According to information from New York Timesconfirmed by the museum to the American newspaper, Bénédicte Savoy will occupy the Louvre Chair in 2026. She will succeed the philosopher Souleymane Bachir Diagne, holder in 2024, and to Glenn Lowry, director of the MoMA, in 2025. Created in 2009, the Louvre Chair is an academic device, without administrative responsibilities, entrusted to an intellectual influence, Nourish reflection on the museum and its collections thanks to a cycle of conferences.
The appointment of Bénédicte Savoy is highly symbolic and risks fueling controversy. In 2018, she co -edited with Felwine Sarr a report commissioned by Emmanuel Macron on the restitution of the African heritage, following her speech in Ouagadougou in 2017. This document, first of the genre in France, opened a public and political debate by stressing that 85 to 90 % of major African works are outside the continent.

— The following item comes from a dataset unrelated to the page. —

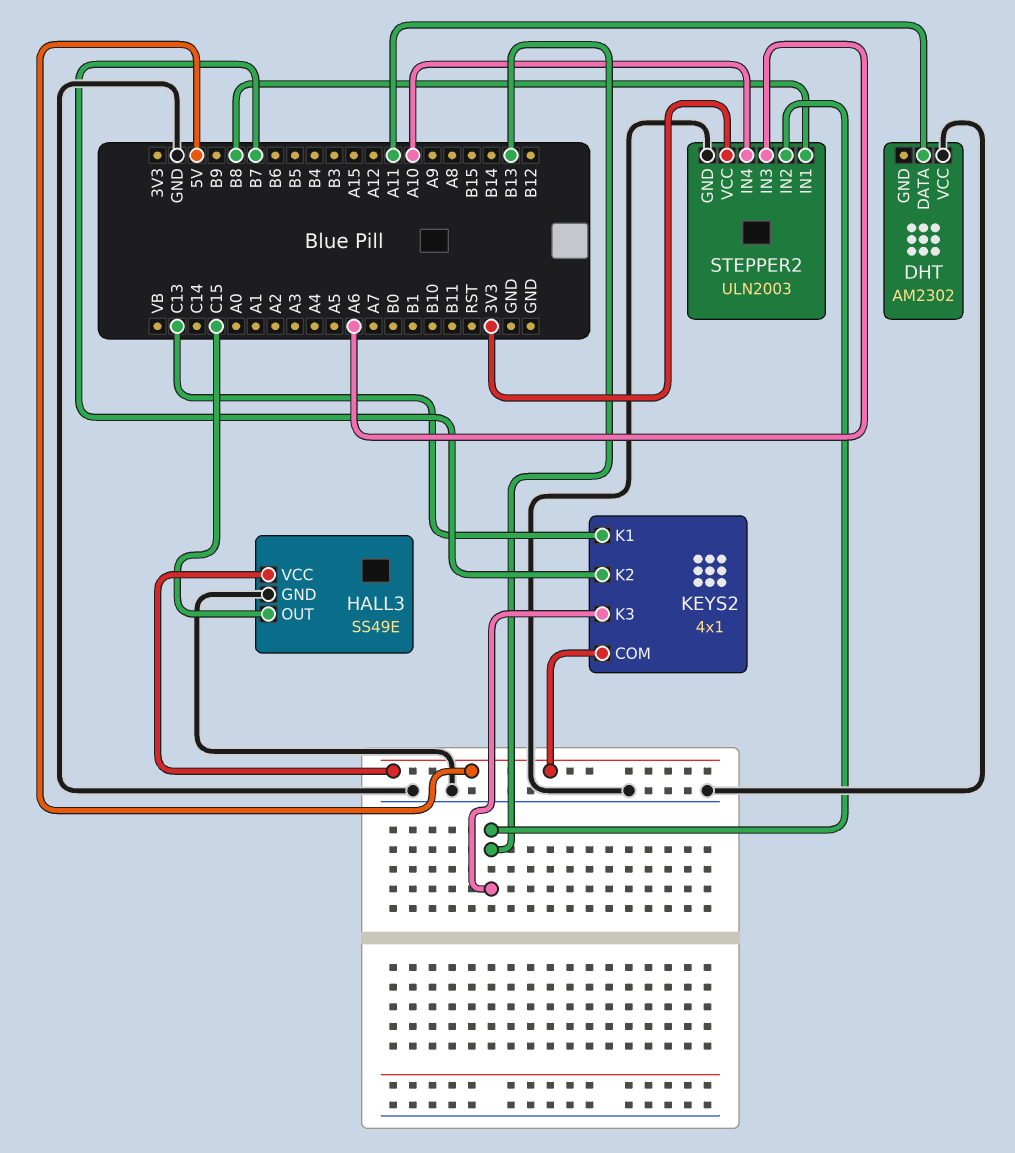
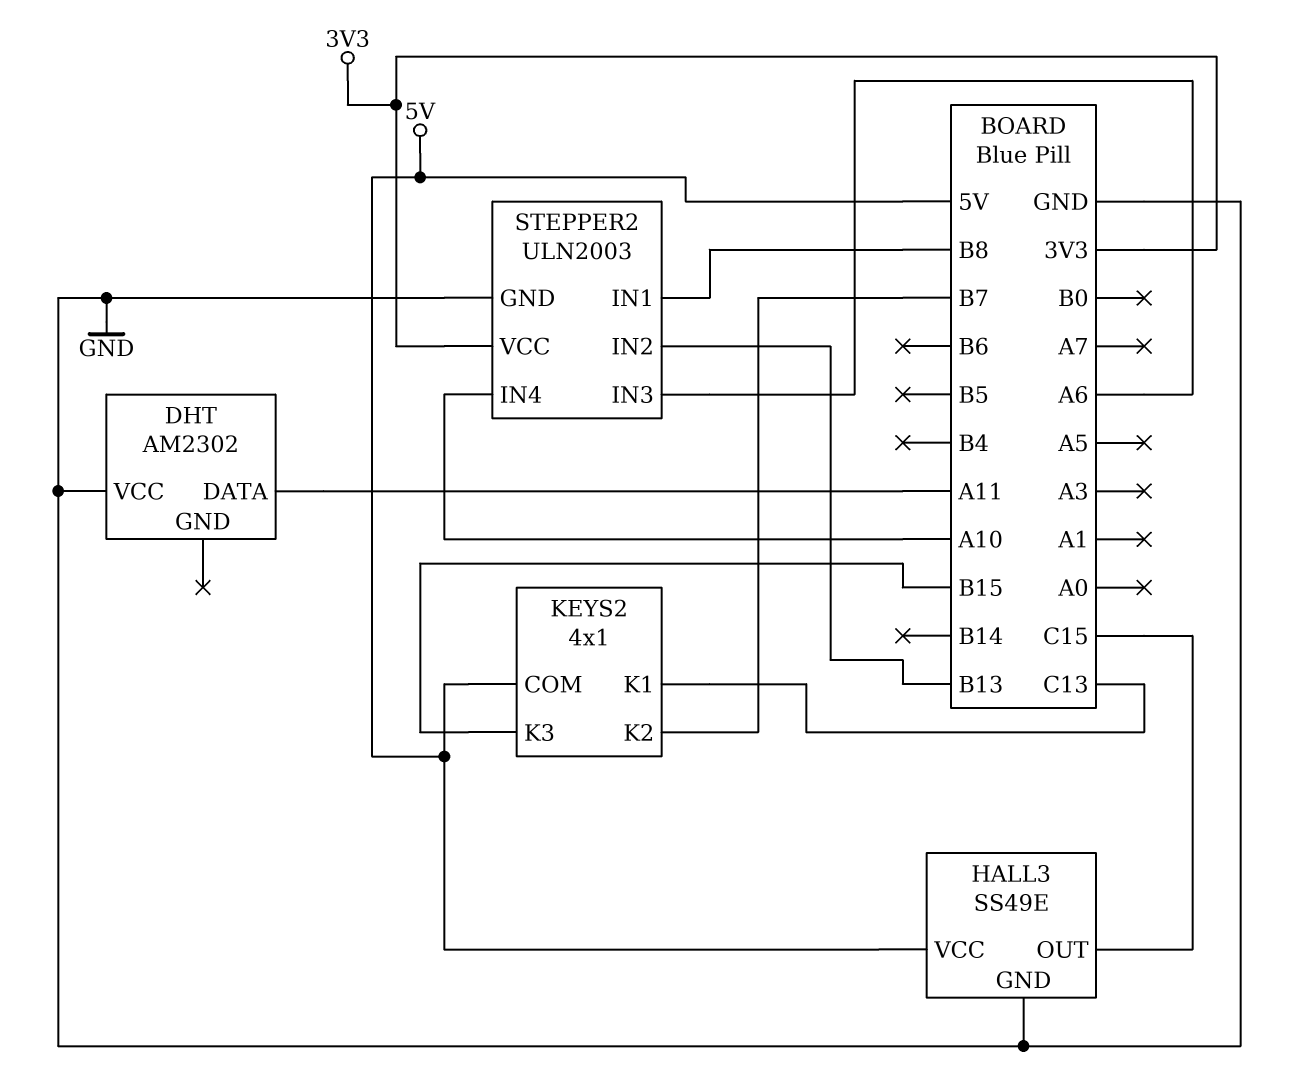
KEYS2 pin K3: B13 -> B15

This report had been strongly criticized. Stéphane Martin, former president of the Musée du Quai Branly had thus described it as “Hatred cry against the concept of museum”.
Former student of the École normale supérieure, associate of German and doctor of Germanic studies, Bénédicte Savoy is a specialist in cultural transfers. She received several distinctions, including the Gottfried Wilhelm Leibniz Prize in 2016 and the European Test Prize 2025 for Who owns beauty?. She has been sitting on the Louvre scientific council since 2015.
During her chair year, she will offer a series of conferences devoted to contemporary issues of the property, the origin and the restitution of the works. The specific program has not yet been communicated, but everything indicates that it will pay particular attention to the restitution processes.